Как больно – ведь я еще жив!
Другим возле чаши сидеть круговой,
А мне – дотлевать под высокой травой.
Как больно – ведь я еще жив!
Им пить за победу, добычу делить,
А мне лишь с червями могильными быть.
Как больно – ведь я еще жив!
Кто выжил, забудут – им жить, а мне – нет.
А снег заметет неглубокий мой след.
Как больно – ведь я еще жив!
За вольную волю все вместе мы шли.
И вот мы свободны – и я, и они.
Я с вами – ведь я еще жив!
Улада долго молчала, затем тряхнула головой:
– Плохая песня, наемник! Очень плохая!
Згур пожал плечами. Спорить не тянуло.
– И не потому плохая, что сложена плохо. Вы, волотичи, никак не можете забыть войну. И ты, Згур, ее не можешь забыть. Прошло двадцать лет! Сколько же еще вы будете воевать!

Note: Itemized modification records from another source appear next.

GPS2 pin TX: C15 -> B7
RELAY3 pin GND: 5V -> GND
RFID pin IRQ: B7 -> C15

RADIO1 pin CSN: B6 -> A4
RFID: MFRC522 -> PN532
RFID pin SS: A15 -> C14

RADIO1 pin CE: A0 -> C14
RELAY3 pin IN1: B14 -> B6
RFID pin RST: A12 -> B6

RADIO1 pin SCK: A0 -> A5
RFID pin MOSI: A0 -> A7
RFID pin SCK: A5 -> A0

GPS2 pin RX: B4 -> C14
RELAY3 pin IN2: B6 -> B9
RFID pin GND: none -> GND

Она говорила серьезно, и Згуру внезапно показалось, что он слышит совсем другой голос – голос человека, которого он никогда не встречал, но уже успел возненавидеть. Ивор сын Ивора, Великий Палатин Валинский, тоже любит говорить о мире, о дружбе между улебами и волотичами. И тут в памяти зазвучал иной голос – негромкий, спокойный голос дяди Барсака. «Война не кончена, Згур! Запомни – война еще не кончена! Мы еще отомстим – за всех! И за твоего отца – тоже!» Улада не убивала его отца, но она ответит тоже. Всех, кто выше тележной чеки!

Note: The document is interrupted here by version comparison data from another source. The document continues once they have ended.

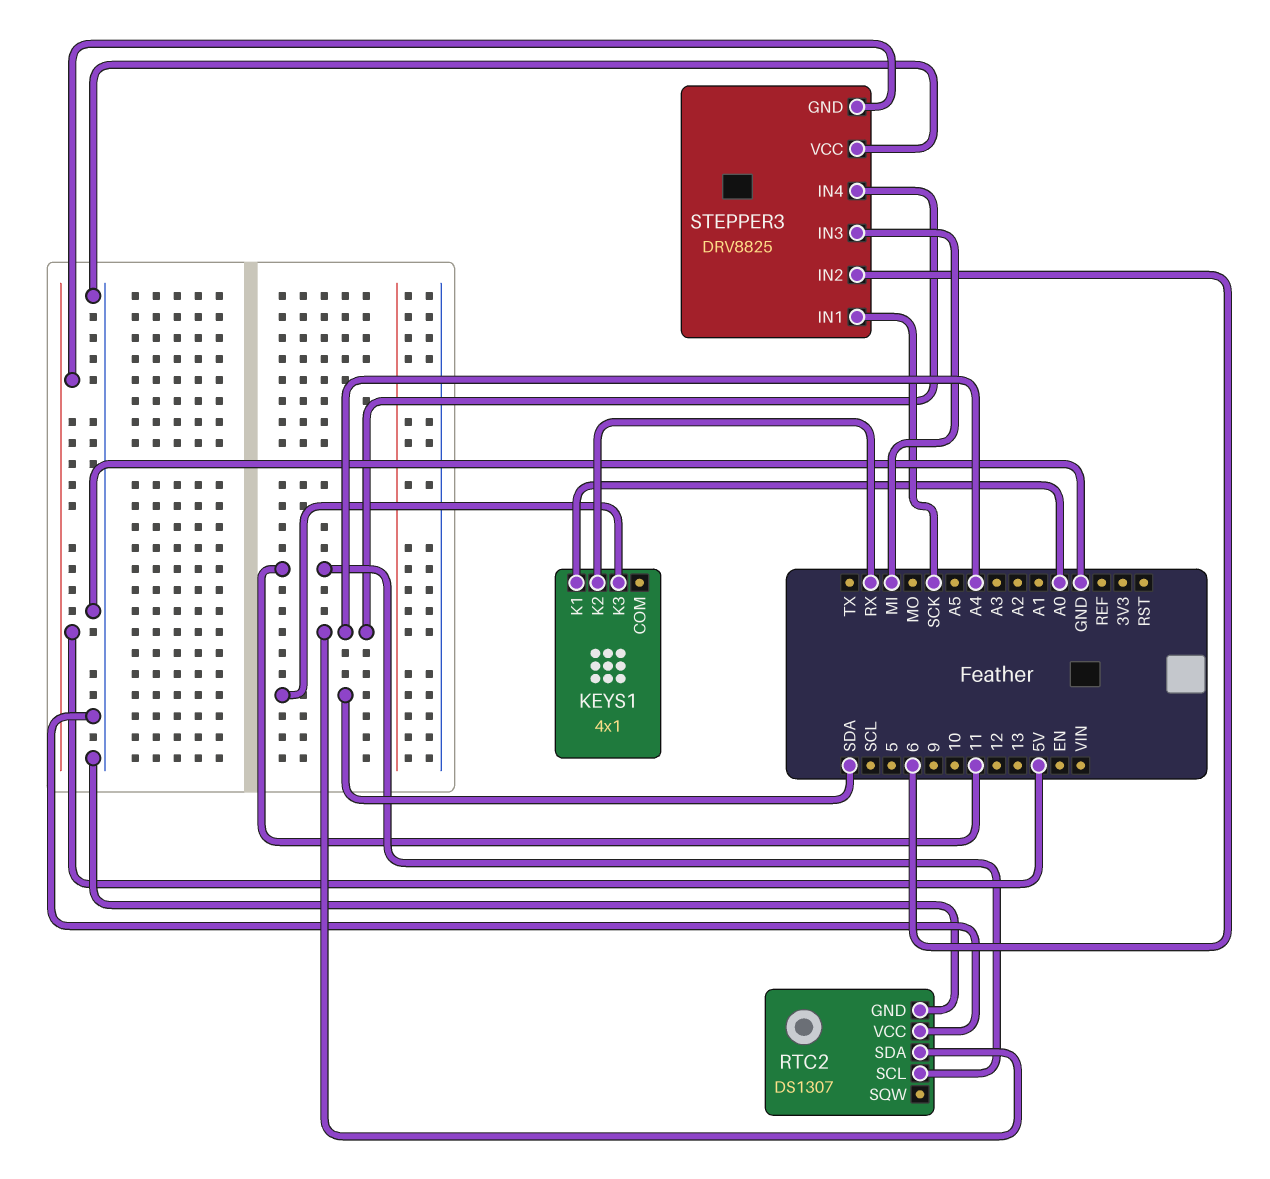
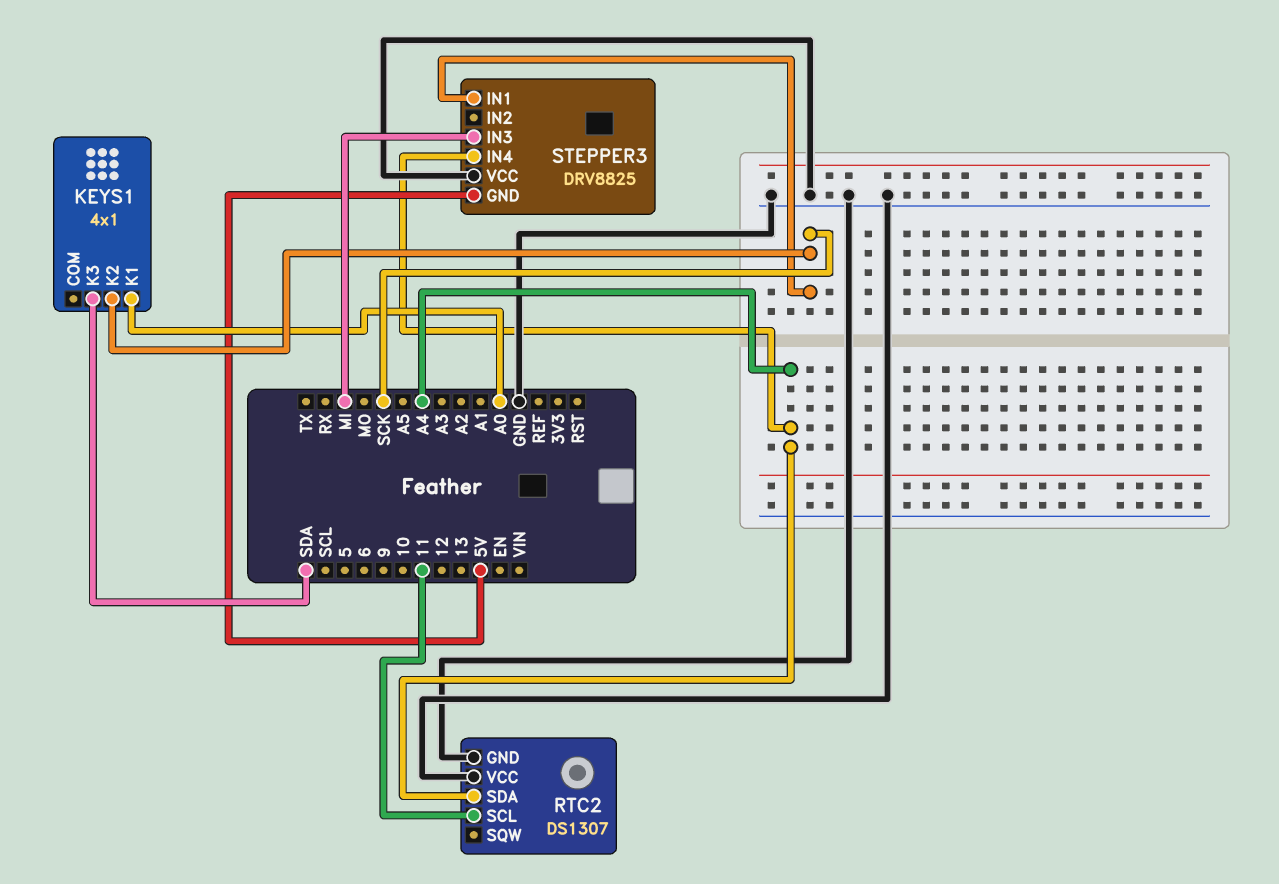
KEYS1 pin K2: RX -> SCK
STEPPER3 pin IN2: 6 -> none

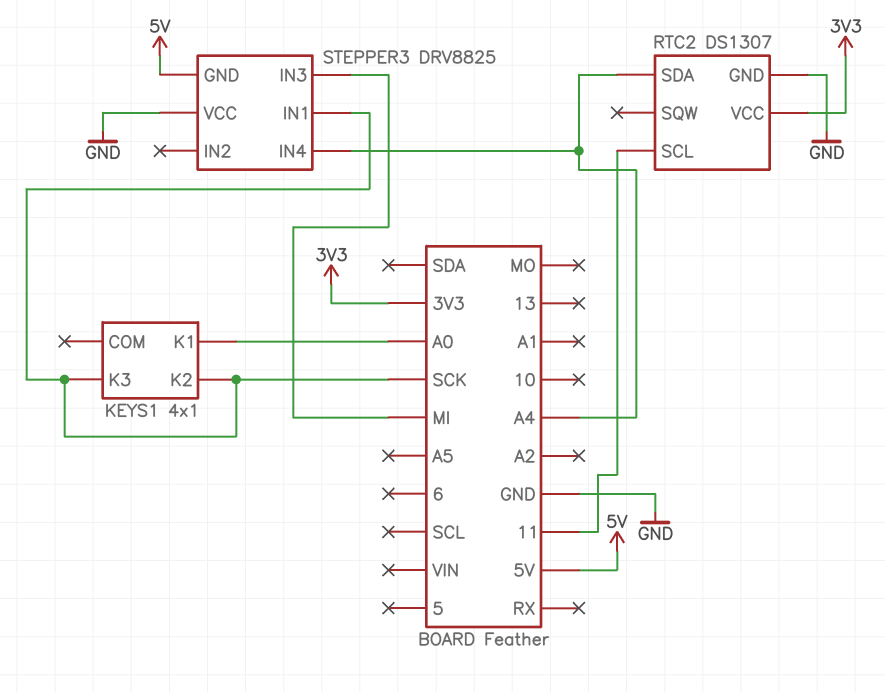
KEYS1 pin K3: SDA -> SCK
RTC2 pin VCC: GND -> 3V3

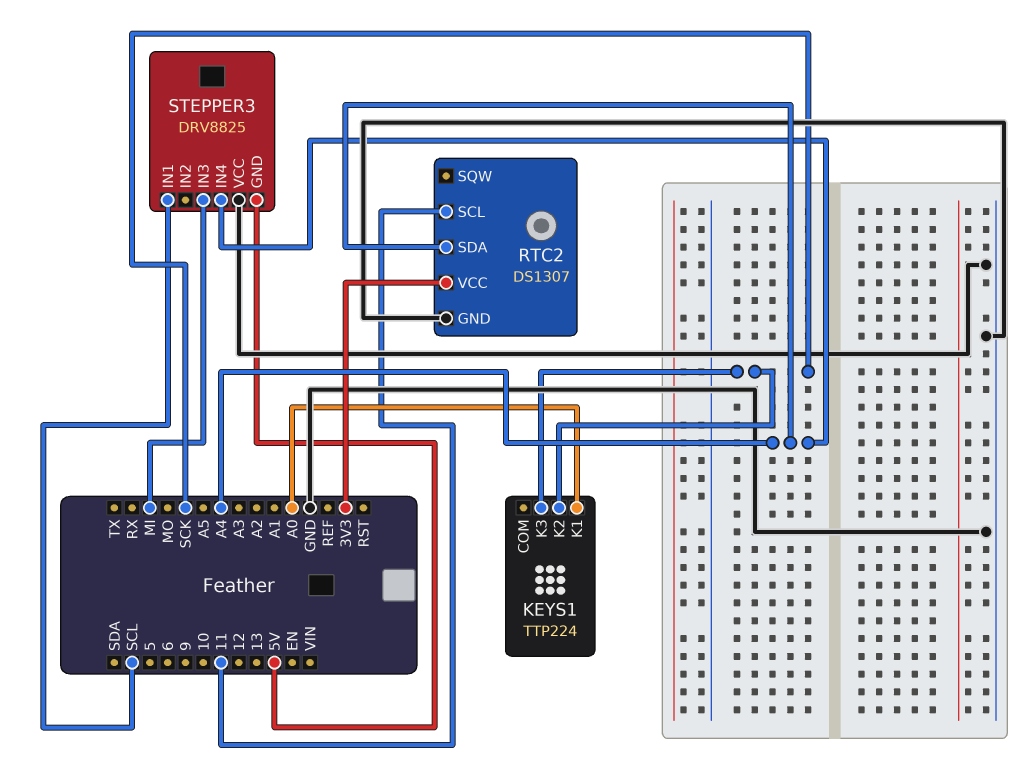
KEYS1: 4x1 -> TTP224
STEPPER3 pin IN1: SCK -> SCL

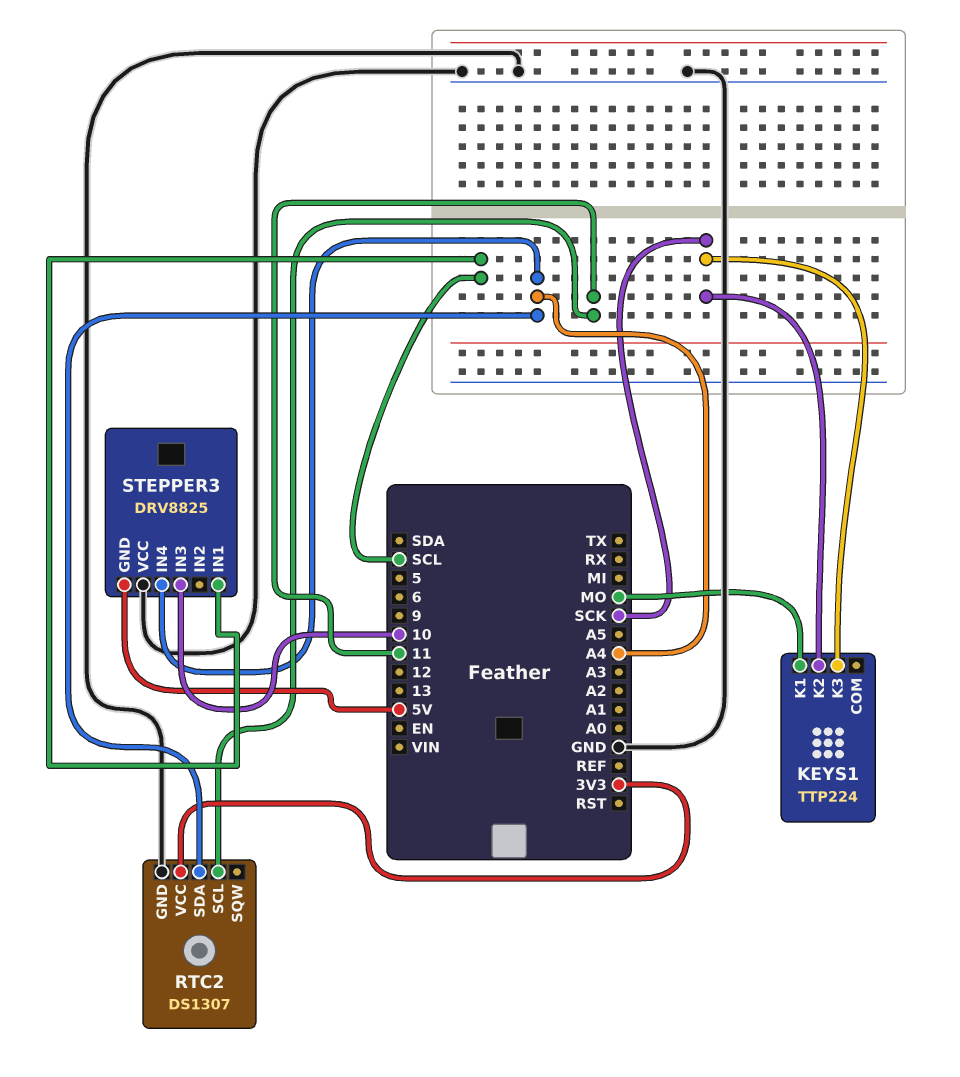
KEYS1 pin K1: A0 -> MO
STEPPER3 pin IN3: MI -> 10

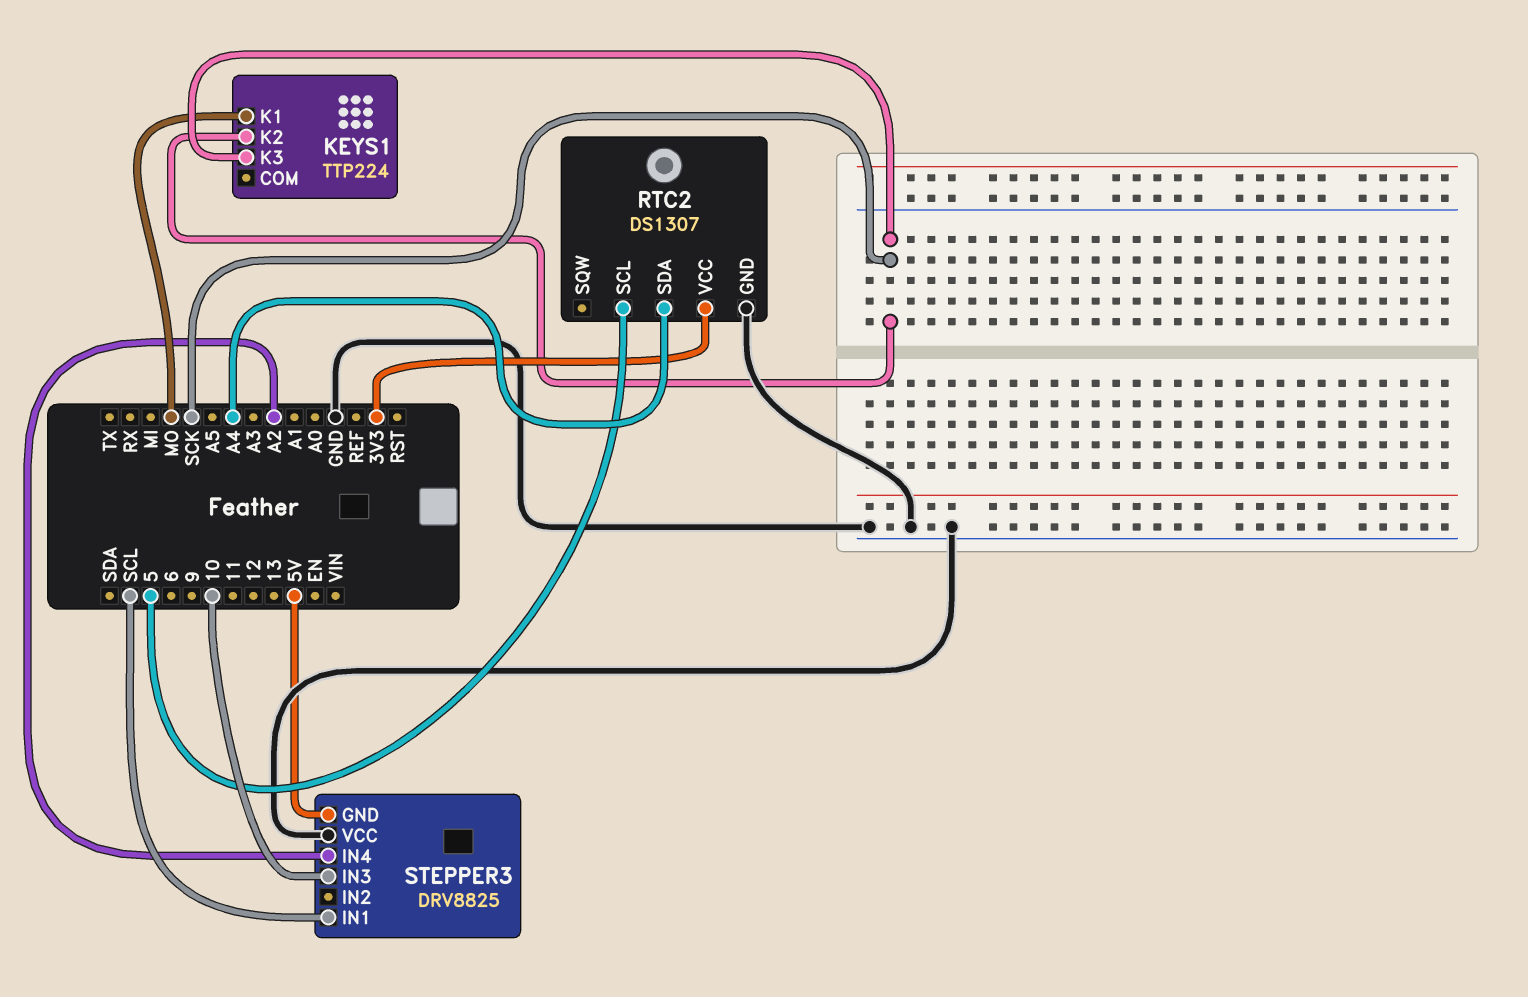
RTC2 pin SCL: 11 -> 5
STEPPER3 pin IN4: A4 -> A2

– Не могу понять, почему ты меня ненавидишь, сотник Згур?
Он вздрогнул. На миг почудилось, что дочь Ивора-предателя читает его мысли.
– Я думала, ты просто холоп, который не может простить господам, что он вышел из грязи. Но ты дедич, ты альбир Кеевой Гривны. Бедняга Черемош ночами не спит – тебе завидует…
Згур поглядел на чернявого и невольно улыбнулся. Хвала Матери Болот, спит! Славный парень, угораздило же его связаться с этой!..
– Если ты повздорил с кем-то в Коростене, то ни я, ни мой отец не виноваты. В чем дело, Згур? Если я тебя обидела, то… прости!
Так Улада с ним еще не разговаривала. И Згур понял, что сейчас не выдержит, расскажет этой девушке все. Вновь, уже в который раз, вспомнился сон, странный сон, в котором отец запрещал ему мстить. Ведь длинноносая не виновата в том, что сделал Палатин! Нет, нет, нельзя!
– О чем ты, сиятельная! Я просто наемник. Наемники не обижаются…
Он улыбнулся, но на душе было мерзко.
Разбудил его голос Черемоша. Згур с трудом открыл глаза. В лицо ударило утреннее солнце.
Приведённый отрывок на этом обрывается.